Saturday, April 25, 2009

Disk Partitioning

How do I know what size to make my disk partitions?

This is one of the more often asked questions I hear. Usually the answer is "It depends", so here is my experience with partitioning Linux boxes for various applications over the last few years.

First of all it helps to know exactly what the file systems are all used for and where stuff goes. A good reference for this sort of thing is in the Linux Documentation Project's "System Administrator's Guide" or SAG. You can find a good bit of info on the file system here

Alternatively, if you have a copy of "A Practical Guide to Linux", then check out page 74.

Here is a brief rundown...

/ Root file system. Should just contain /bin, /sbin, /dev,
/root,
/lib, and /etc.
/usr Programmes and source code.
/var Variable data, such as spools, man pages, news and mail
queues, database data.
/boot Boot kernels.
/home User data and "stuff".
/tmp Temporary file locations

The / file system will never need to be more than 100Meg. Make it that.
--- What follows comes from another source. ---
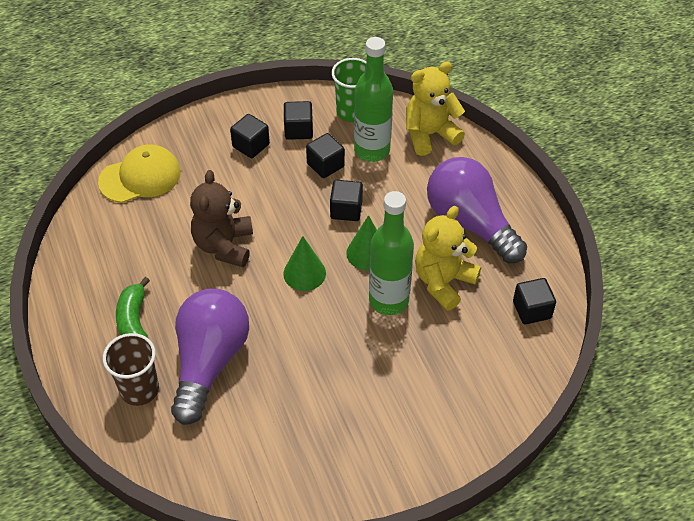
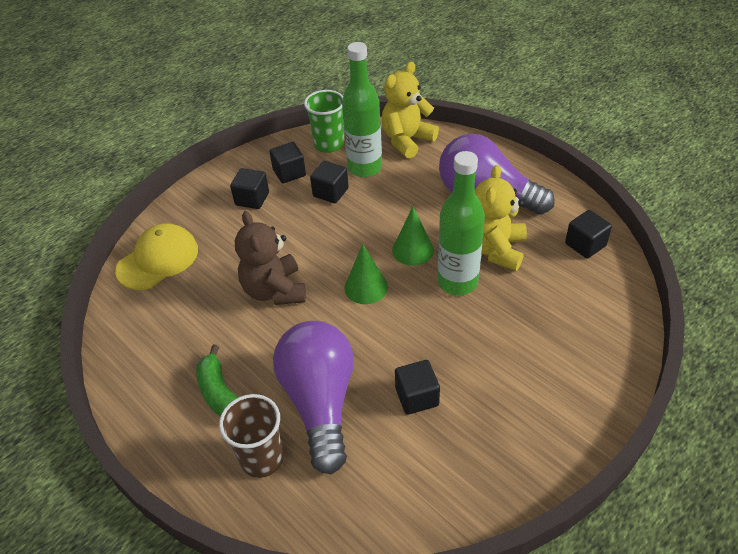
camera: 20 degrees left, 5 degrees down
(346, 210) = (371, 221): black cube -> black cube (417, 397)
The /usr file system will vary depending on how big your initial installation is and how much extra software you download. For a RedHat 6.2 minimal install you'll be needing about 250 to 300 Meg (typical server), and for a full install you need around 1.5 Gig (typical workstation). Other distributions will need more or less, but this is a good guide. Any extra software you download may also go in this file system, so if you are planning installing an office suite or a cad package, be aware it that it may go in here.

If you are installing software to build from a tar ball or installing software that isn't part of a vendor's distribution, like an RPM or a DEB is, you will probably want to install it in the /usr/local file system. This file system is usually left untouched by the installation or upgrade process of a linux distribution and is ideal for installing third party software. If you plan on doing a lot of this, a separate partition is a great idea, because if you want to do a re-install rather than an upgrade, you can simply tell your distribution not to format the /usr/local file system when installing and you will leave your third party software in tact. The format of the /usr/local file system is almost identical to the / file system. Handy huh?

/usr/local/bin and /usr/local/sbin are also the correct place to put any scripts you may write after you have your system up and running. This is preferable to placing them in /usr/bin and /usr/sbin or even /bin and /sbin, as these should really be static and left the way the distribution intended them. It also makes backing up a system much easier if all your locally created scripts are in one convenient place.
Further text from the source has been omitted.